As we made our way through the flooded streets, Oswald leading on his horse, I stuck close to Trevor. I think he could have probably moved through the terrain faster, but I really appreciated that he stayed close the whole time.
 
There were bodies floating around everywhere, and the stench was enough to almost make me vomit. Fortunately it didn’t look like there were any more weird vines around to grab us. The road was blocked by a mass of dead bodies. I was relieved when Oswald and Trevor decided that we would go around.
 
We took one of the side paths through the ruins and interrupted some dark ritual. I tried out my dispel magic spell that I learned not too long after leaving the village of Barovia. It worked well enough, I guess. Although it didn’t do much in the long run, it just might have bought us an extra minute or two. We fought the cultists and their summoned or raised, or whatever it was, abomination. But that was nothing incredibly new. Everyone handled it well. Adrastos can apparently fight quite well, so that was good to find out.
 
Then, everything went to hell…
 
I could hear the crashing noises of Baba Lysaga’s walking hut coming closer. But nothing prepared me for it to appear right behind me. It wasn’t even more than twenty feet away. I screamed and ran as fast as I could away from it. I knew there was no hope of outrunning it - I mean… it is a moving, walking, apparently teleporting house! As I ran, I heard Oswald call for me to get to his horse.
 
I don’t know how I managed it, but I scrambled up on the back of his horse while he was fighting, and he wheeled Yesper around and took off. I didn’t have any idea where he was taking me. Frankly, I didn’t care. I’m ashamed to say that I completely panicked. My mind froze. The only thought that was constant in my mind was that I needed to get away. I curled into Oswald’s back, trying to make myself as small and unobtrusive as possible.
 
Now that I think back on it, I’m embarrassed. I should have been able to handle myself better. I shouldn’t have panicked like that. And I definitely shouldn’t have pressured Oswald into abandoning the party like I did… this is all my fault…
 
We charged down the street and ran straight into the pile of floating corpses that we had skirted around earlier. The rose up around us and tried to pull Oswald and I from our perch. I kicked out at one, but barely had time to react before Yesper reared up and charged through them, trampling them with his bony hooves. I wondered for a split second, what a magnificent horse he must have been in life, if he is the formidable in death… but it was a fleeting thought.
 
I could hear sounds of fighting in the distance. Trevor’s voice came in on the wind, shouting my name. Guilt took over then. I pleaded with Oswald to take us back. I didn’t want the others to die on my account. I wasn’t willing to sacrifice any of them to let me get a little bit farther away, and only postpone what I knew must be the inevitable. Oswald told me that he had no intention of leaving any of our friends to die, and we looped back towards the rest of the party.
 
I could only get an occasional glimpse through the ruins of the walking hut, and what the party was doing. It was stopped. I could see Trevor hiding on one of the balconies. I don’t know what he was thinking, but he must have somehow managed to climb the damn thing. I didn’t get to see what happened next, because the ruins blocked my view again.
 
A few moments later, we were on the open road again, charging straight at the front door of Baba Lysaga’s hut. I could see Trevor, Elaine and Adrastos laying prone on the ground a short distance away, and could hear cackling coming from inside the hut. I didn’t know what was going on, but I figured that I would be able to have the best chance of stopping it.
 
I yelled “Baba Lysaga!” Screamed it, is more accurate. I couldn’t tell if she heard me, or if she would even respond.

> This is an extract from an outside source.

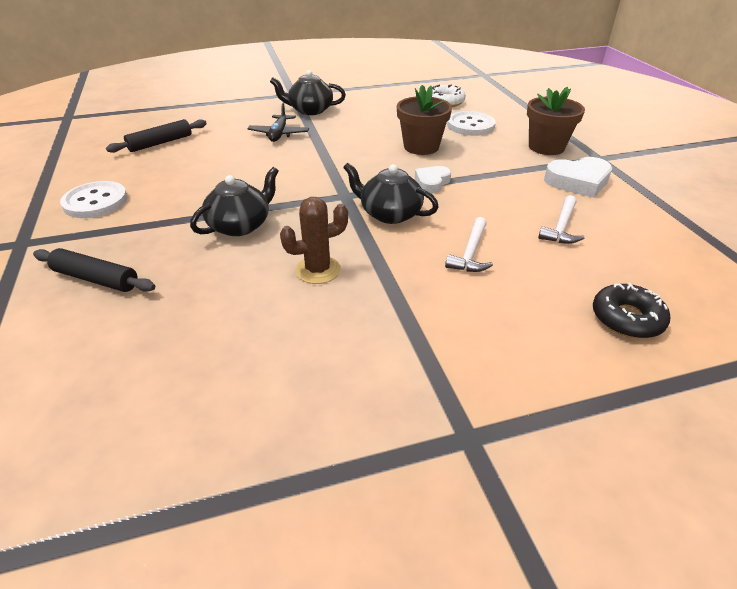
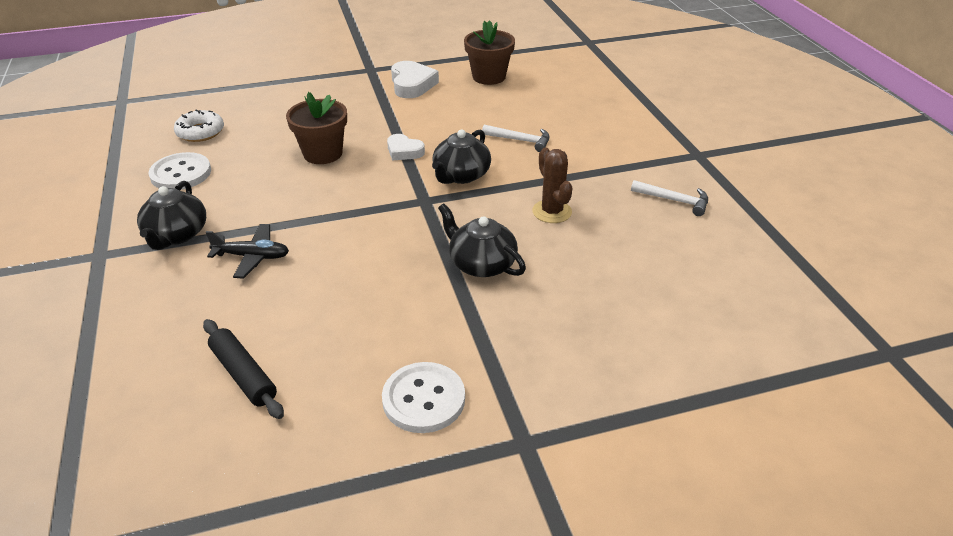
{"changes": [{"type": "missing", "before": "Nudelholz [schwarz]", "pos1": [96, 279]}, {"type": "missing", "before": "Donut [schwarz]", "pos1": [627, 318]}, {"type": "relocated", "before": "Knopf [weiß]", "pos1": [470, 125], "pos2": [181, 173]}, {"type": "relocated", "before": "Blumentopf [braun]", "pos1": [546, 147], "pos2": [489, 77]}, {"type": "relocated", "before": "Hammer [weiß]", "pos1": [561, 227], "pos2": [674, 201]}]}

The house shimmered and disappeared. What the fuck?
 
I jumped off of Yesper and ran to where Trevor and the others lay. I asked what happened and where Brynden and Eerika are. Trevor said that Brynden was taken into the hut, and no one knew what had happened to the dwarf.
 
Oh fuck. I don’t even know what horrors will be brought upon Brynden. I shouldn’t have run away. This was all my fault.

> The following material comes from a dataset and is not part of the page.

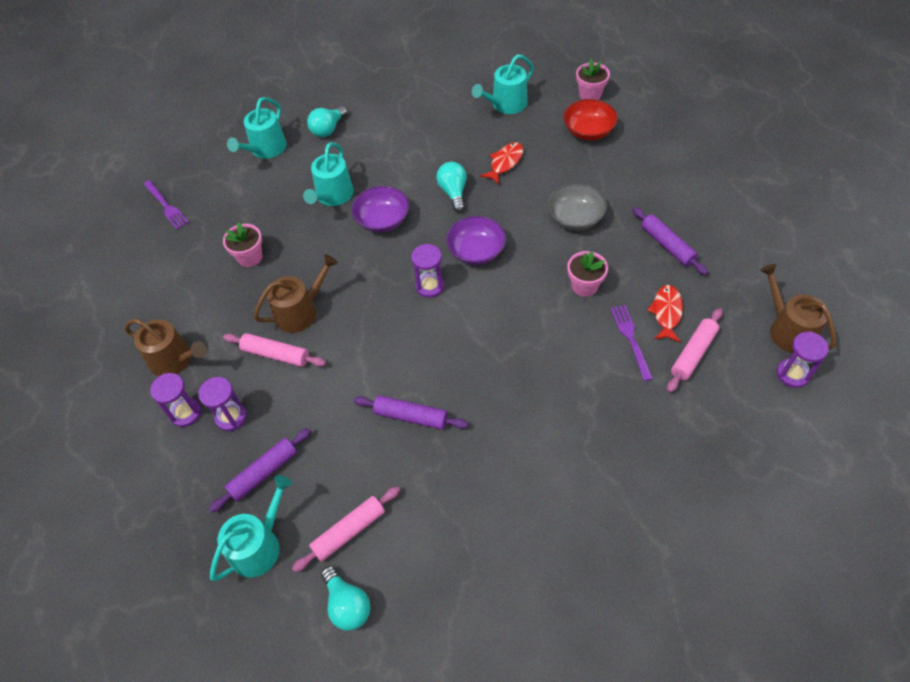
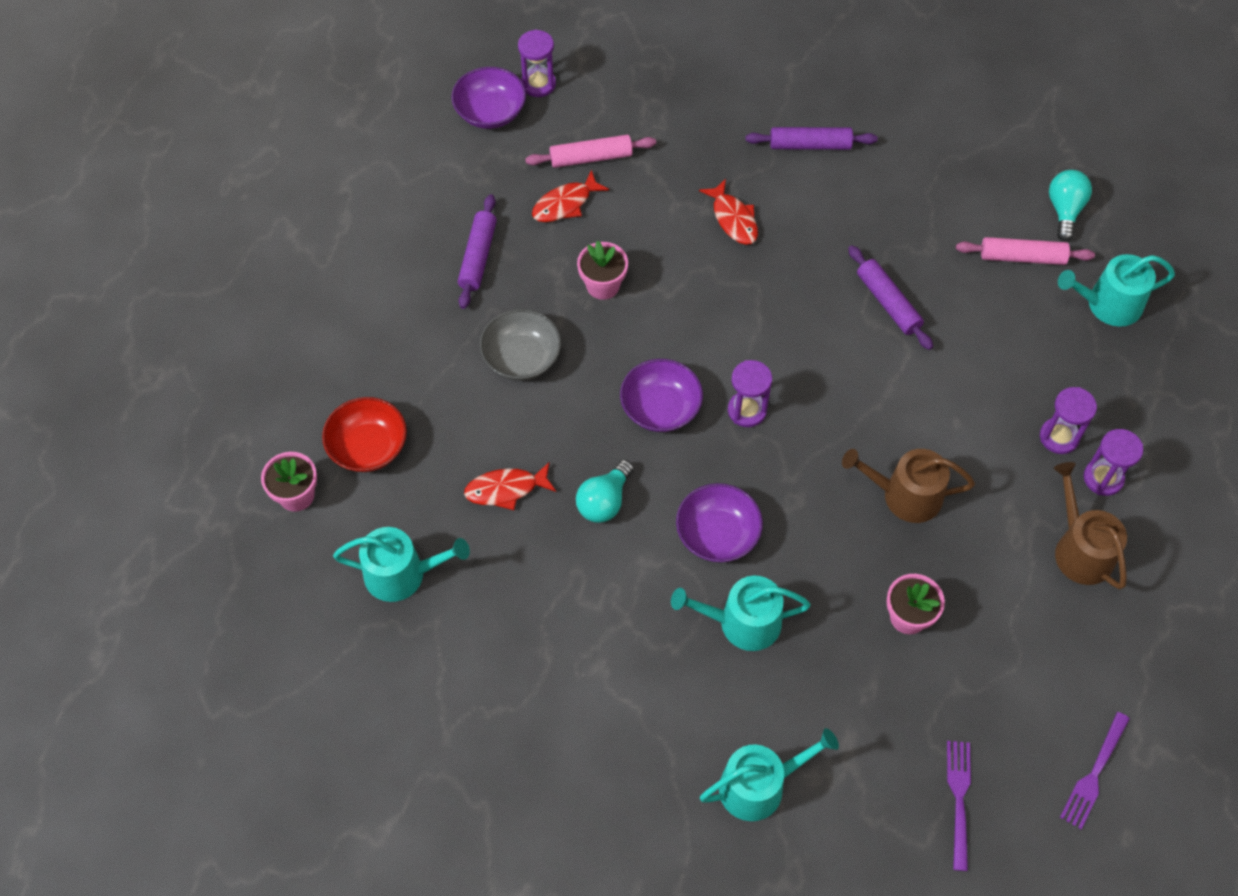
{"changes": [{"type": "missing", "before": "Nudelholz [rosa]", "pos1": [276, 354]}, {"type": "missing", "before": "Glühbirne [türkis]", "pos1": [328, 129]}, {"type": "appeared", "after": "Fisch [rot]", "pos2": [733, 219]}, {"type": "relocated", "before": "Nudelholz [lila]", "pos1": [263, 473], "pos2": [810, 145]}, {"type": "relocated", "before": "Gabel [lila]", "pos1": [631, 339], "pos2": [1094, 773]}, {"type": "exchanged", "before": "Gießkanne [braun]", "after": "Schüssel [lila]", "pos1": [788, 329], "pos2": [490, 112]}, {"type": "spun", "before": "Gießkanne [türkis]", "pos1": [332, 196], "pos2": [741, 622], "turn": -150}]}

I think the others set up camp. I don’t remember much. My mind was running in circles of panic. Oswald’s face appeared in my field of vision and he said he was going to cast a spell on me. A few moments later, my emotions calmed enough that I was able to think more clearly.
 
The guys… well, now it’s just Trevor and Oswald, seeing as Brynden was captured… and I am not going to count the asshole Adrastos… something is up with him. But I’m too overwhelmed right now to figure that out… told me to just sleep, they would figure out the watches with Elaine. Yeah, did I mention that she doesn’t actually sleep either? It’s weird. Weird and horrible.
 
I’m going to try to sleep. If it will even come tonight. I don’t know… my life is falling apart, well, what little life I had… and I’m apparently taking all of my friends with me… maybe there is no way to avoid it… maybe I am destined to become a monster. I won’t do it… I will never let myself turn into one of them…
 
In the morning, I’m going to talk to Trevor. Oswald won’t be the best to talk to about this, because he naively believes that everyone can ultimately, be saved.
 
]Later…
 
I woke up and found Elaine on her watch. A figure was walking away from her. Strahd disappeared into the mist. Oh fuck. Oh fuck. She didn’t say what he wanted, but it can’t have been good.
 
So, Elaine has decided that she’s going to send a message to Baba Lysaga to try and negotiate for Brynden’s return. I pulled Trevor aside to talk to him. I had some things that I needed to ask.
 
I asked Trevor if he would kill me. I could tell that it shocked him, and he flat out refused. I explained my reasoning… he is a monster hunter. So, out of everyone that I know… if I turn into a monster, a hag, he would have the best chance of tracking me down and killing me. I don’t ever want to become a hag. I would rather die than be like those we fought at the windmill… killing children and baking them into pies. I would rather die.
Trevor insisted that I won’t turn into a hag. He told me that I’ve been talking to Brynden too much, and that even if I have demon blood or hag blood or whatever, I am still me. And my life is my own to do with what I want.
 
I appreciate what he said, but at the same time… can any of us really argue with fate?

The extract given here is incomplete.